The Woyanne regime of Ethiopia Admits Errors on Somalia Intervention

By Stephanie McCrummen
Washington Post Foreign Service

NAIROBI — Meles Zenawi said Thursday that his government “made a wrong political calculation” when it intervened in Somalia, where Ethiopian troops are bogged down in a fight against a growing insurgency.

Addressing Ethiopia’s Parliament, Meles said his government incorrectly assumed that breaking up the Islamic movement that took control of most of Somalia in June 2006 would subdue the country. He also said he wrongly believed that Somali clan leaders would live up to unspecified “promises.”

“We made these wrong assumptions,” Meles said on a day when a roadside bomb killed two Ethiopian soldiers in Mogadishu, the Somali capital, and two aid workers were shot dead in northern Somalia.

Opposition members of Parliament have accused Meles of making the same mistake in Somalia that critics say the United States made in Iraq: launching a military intervention without having a political plan.

Many Ethiopian intellectuals and political leaders opposed the intervention because they said it would inevitably create the conditions for the sort of Somalia-based terrorist attacks that Meles intended to contain by invading the country.

In December, Ethiopian forces backing Somalia’s transitional government dislodged the Islamic movement, which was popular for the relative security it had brought after years of brutal warlord rule.

Ethiopia and the United States said the Islamic movement had been hijacked by extremists and accused it of harboring terrorists, including three suspects in the 1998 bombings of the U.S. embassies in Kenya and Tanzania, a charge the Islamic leaders denied.

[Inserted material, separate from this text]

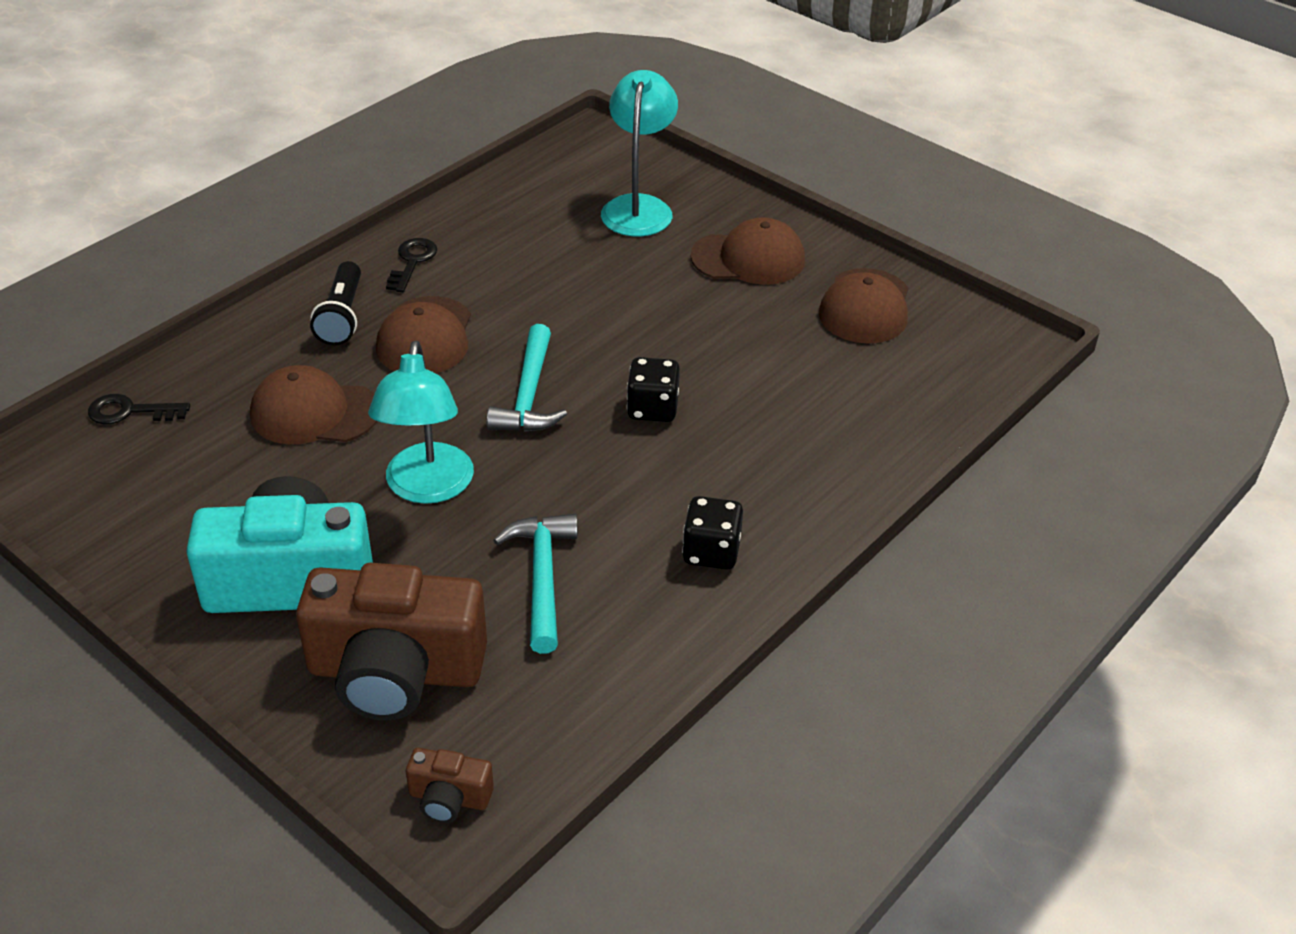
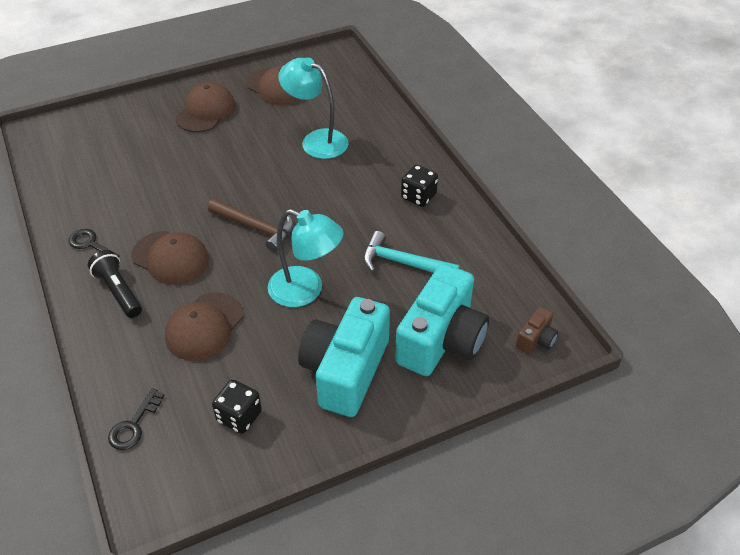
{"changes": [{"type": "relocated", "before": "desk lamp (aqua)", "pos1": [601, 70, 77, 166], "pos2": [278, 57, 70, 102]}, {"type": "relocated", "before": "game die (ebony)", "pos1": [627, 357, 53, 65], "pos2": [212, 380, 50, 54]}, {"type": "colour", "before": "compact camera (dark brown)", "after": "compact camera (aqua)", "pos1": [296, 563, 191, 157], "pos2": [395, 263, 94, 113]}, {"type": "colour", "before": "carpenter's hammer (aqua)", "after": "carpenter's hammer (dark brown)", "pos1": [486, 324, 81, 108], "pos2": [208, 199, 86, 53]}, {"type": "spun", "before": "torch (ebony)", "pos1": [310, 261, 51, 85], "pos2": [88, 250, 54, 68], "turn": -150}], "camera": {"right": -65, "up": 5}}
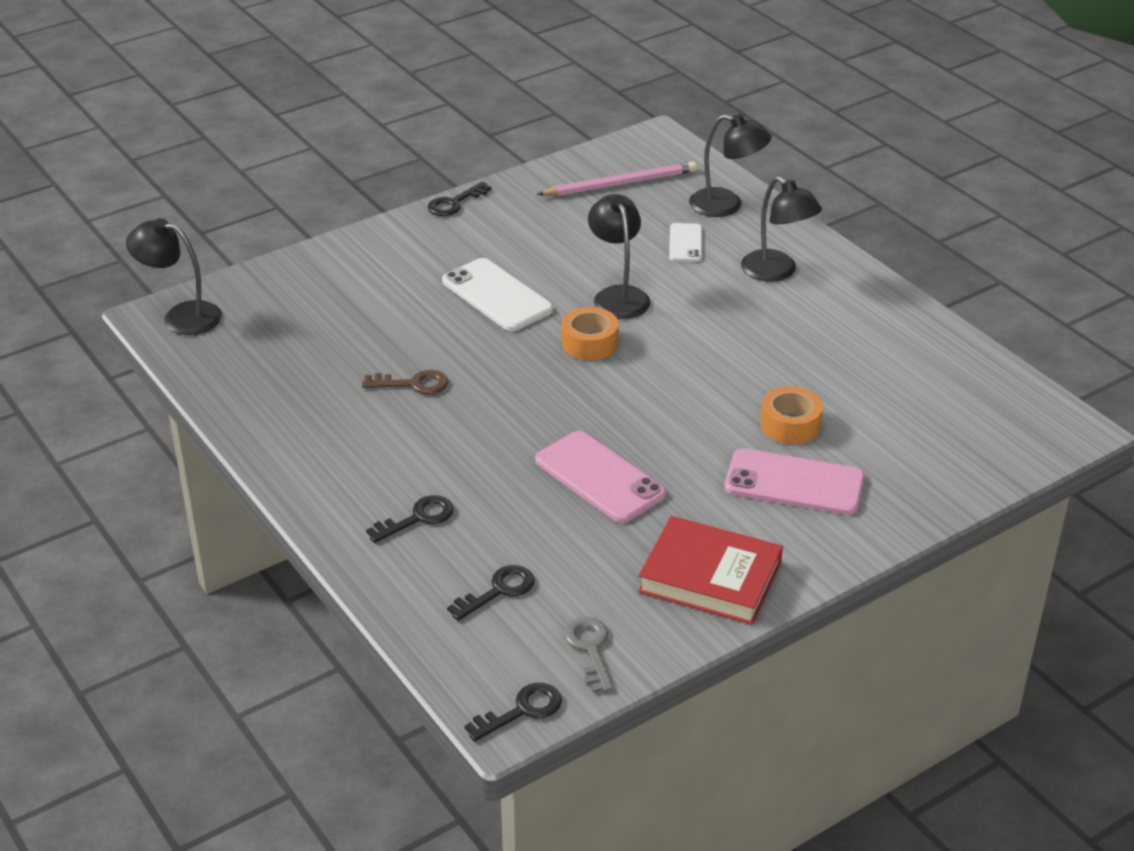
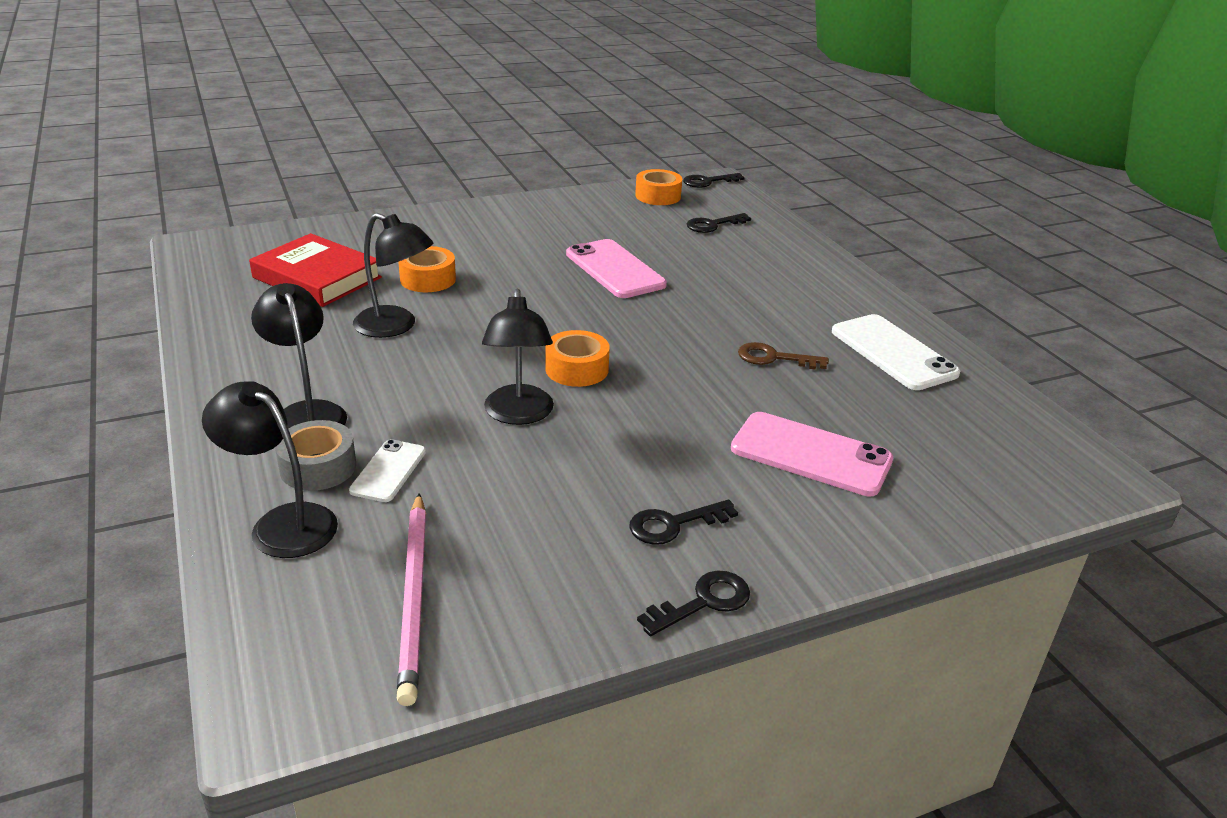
{"changes": [{"type": "appeared", "after": "tape (gray)", "pos2": [275, 420, 81, 71]}, {"type": "relocated", "before": "desk lamp (ebony)", "pos1": [126, 218, 96, 117], "pos2": [353, 213, 80, 125]}, {"type": "relocated", "before": "latchkey (ebony)", "pos1": [366, 495, 88, 48], "pos2": [629, 499, 109, 46]}, {"type": "relocated", "before": "mobile phone (pure white)", "pos1": [442, 258, 111, 73], "pos2": [832, 314, 128, 76]}, {"type": "relocated", "before": "hardback (red)", "pos1": [638, 516, 145, 109], "pos2": [249, 233, 133, 74]}, {"type": "relocated", "before": "mobile phone (rose-pink)", "pos1": [725, 448, 140, 67], "pos2": [731, 412, 162, 85]}, {"type": "exchanged", "before": "latchkey (gray)", "after": "tape (orange-coloured)", "pos1": [564, 617, 49, 76], "pos2": [635, 169, 47, 36]}, {"type": "spun", "before": "lead pencil (rose-pink)", "pos1": [537, 162, 160, 34], "pos2": [397, 493, 29, 213], "turn": -90}], "camera": {"right": -170, "up": -5}}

Since January, fighting between insurgents and Ethiopian and Somali government troops has displaced more than half of Mogadishu’s population while the humanitarian situation has deteriorated. On Thursday, Amnesty International accused Kenya of blocking 141 trucks of food and other aid headed for more than 200,000 displaced Somalis suffering from “alarming levels” of malnutrition.

Many businessmen and civil society leaders in Mogadishu say that over the past two weeks, they have been unjustly labeled “al-Qaeda” and their homes and offices have been ransacked by Ethiopian and Somali troops.

One internationally known civil society leader, Abdulkadir Nur, said that troops plundered equipment in his offices and that his colleagues and relatives had been arrested without charge.

Nur said he is simply against what he considers an Ethiopian occupation.

“I do have the right to express my personal views,” he said in a statement. “And the transitional government has no right to abuse its power to destroy my livelihood, my personal property and abuse my colleagues and co-workers.”

Special correspondent Kassahun Addis in Addis Ababa, Ethiopia, contributed to this report.